Xinhua | Updated: 2021-02-13 07:29

Incoming Italian Prime Minister Mario Draghi puts his face mask on as he leaves after speaking to the media after meeting with Italian President Sergio Mattarella, in Rome, Italy, February 12, 2021. [Photo/Agencies]

ROME - Former president of the European Central Bank (ECB) Mario Draghi has officially accepted the mandate as Italy's new prime minister, Secretary General to the Presidency of the Republic Ugo Zampetti stated on Friday.

He had received the task from Italian President Sergio Mattarella on Feb. 3, following the collapse of the previous government led by Giuseppe Conte after a junior ally pulled out of the coalition.

After a 45-minute meeting with the president, Draghi unveiled the official list of ministers sitting in the next cabinet.

New key figures will be Daniele Franco, current Bank of Italy's senior deputy governor, as Minister of Economy and Finance; and Giancarlo Giorgietti, a senior figure in the right-wing League party, as Ministry for Economic Development.

Roberto Cingolani, scientific director of the Italian Institute of Technology (IIT), is appointed as Minister for Ecological Transition.

Luigi Di Maio, leader of Five Star Movement (M5S) majority party, was confirmed in the role of Minister of Foreign Affairs, along with Luciana Lamorgese as Interior Minister, Roberto Speranza as Health Minister, and Lorenzo Guerini as Defence Minister.

Other cabinet members included Marta Cartabia, former president of Italy's Constitutional Court, as Justice Minister, and economist Renato Brunetta as Minister of Public Administration.

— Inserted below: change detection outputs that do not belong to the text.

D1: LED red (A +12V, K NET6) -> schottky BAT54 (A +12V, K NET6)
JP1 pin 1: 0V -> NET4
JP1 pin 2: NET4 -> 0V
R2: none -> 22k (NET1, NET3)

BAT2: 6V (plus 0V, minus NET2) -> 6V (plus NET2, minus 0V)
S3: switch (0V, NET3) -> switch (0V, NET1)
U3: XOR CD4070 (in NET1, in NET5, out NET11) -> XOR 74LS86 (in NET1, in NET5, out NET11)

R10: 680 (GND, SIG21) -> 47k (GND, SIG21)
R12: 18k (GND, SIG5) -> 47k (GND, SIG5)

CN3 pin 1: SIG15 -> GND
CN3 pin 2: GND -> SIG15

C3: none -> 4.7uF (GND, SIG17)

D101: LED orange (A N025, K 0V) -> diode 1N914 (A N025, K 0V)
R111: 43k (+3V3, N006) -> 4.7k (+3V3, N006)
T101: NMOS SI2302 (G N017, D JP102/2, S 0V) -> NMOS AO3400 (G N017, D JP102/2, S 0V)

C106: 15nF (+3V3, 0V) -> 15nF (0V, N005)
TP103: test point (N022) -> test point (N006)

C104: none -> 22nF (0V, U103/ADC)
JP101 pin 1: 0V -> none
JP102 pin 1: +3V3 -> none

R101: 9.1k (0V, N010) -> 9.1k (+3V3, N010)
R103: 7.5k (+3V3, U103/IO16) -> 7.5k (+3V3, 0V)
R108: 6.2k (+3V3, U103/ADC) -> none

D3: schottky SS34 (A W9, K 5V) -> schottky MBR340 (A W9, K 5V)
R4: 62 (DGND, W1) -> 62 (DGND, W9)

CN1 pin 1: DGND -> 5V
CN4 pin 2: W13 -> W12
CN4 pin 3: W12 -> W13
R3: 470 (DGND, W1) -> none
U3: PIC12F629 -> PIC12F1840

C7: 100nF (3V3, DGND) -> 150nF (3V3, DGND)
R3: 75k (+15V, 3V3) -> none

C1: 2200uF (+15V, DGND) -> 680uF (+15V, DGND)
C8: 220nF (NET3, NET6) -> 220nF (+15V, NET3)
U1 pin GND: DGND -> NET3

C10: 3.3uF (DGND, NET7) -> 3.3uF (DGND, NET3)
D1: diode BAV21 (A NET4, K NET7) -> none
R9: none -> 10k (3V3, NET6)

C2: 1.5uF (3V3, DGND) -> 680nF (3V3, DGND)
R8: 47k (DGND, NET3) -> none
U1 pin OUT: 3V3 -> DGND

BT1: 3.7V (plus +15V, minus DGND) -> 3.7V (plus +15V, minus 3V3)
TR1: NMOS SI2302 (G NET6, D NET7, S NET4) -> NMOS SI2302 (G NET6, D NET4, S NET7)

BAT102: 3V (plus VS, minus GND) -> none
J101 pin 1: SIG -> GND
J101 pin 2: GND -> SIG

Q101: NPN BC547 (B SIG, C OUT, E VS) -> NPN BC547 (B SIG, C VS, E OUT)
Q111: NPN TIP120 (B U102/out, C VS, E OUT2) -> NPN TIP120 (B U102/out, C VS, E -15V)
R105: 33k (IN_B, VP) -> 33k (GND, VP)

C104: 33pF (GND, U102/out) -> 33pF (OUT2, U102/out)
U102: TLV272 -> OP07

The new cabinet will be sworn in at the Quirinale Palace on Saturday, Draghi told a press conference.

Next week, it will go before both houses of the parliament for the necessary votes of confidence.

Draghi, 73, was governor of the Bank of Italy between 2005 and 2011.

He served as chief of the European Central Bank from 2011 to 2019. He is acknowledged for preserving the euro during the worst of the debt crisis in 2012, and for launching the bond-buying Quantitative Easing scheme to support the economies of the European Union member states.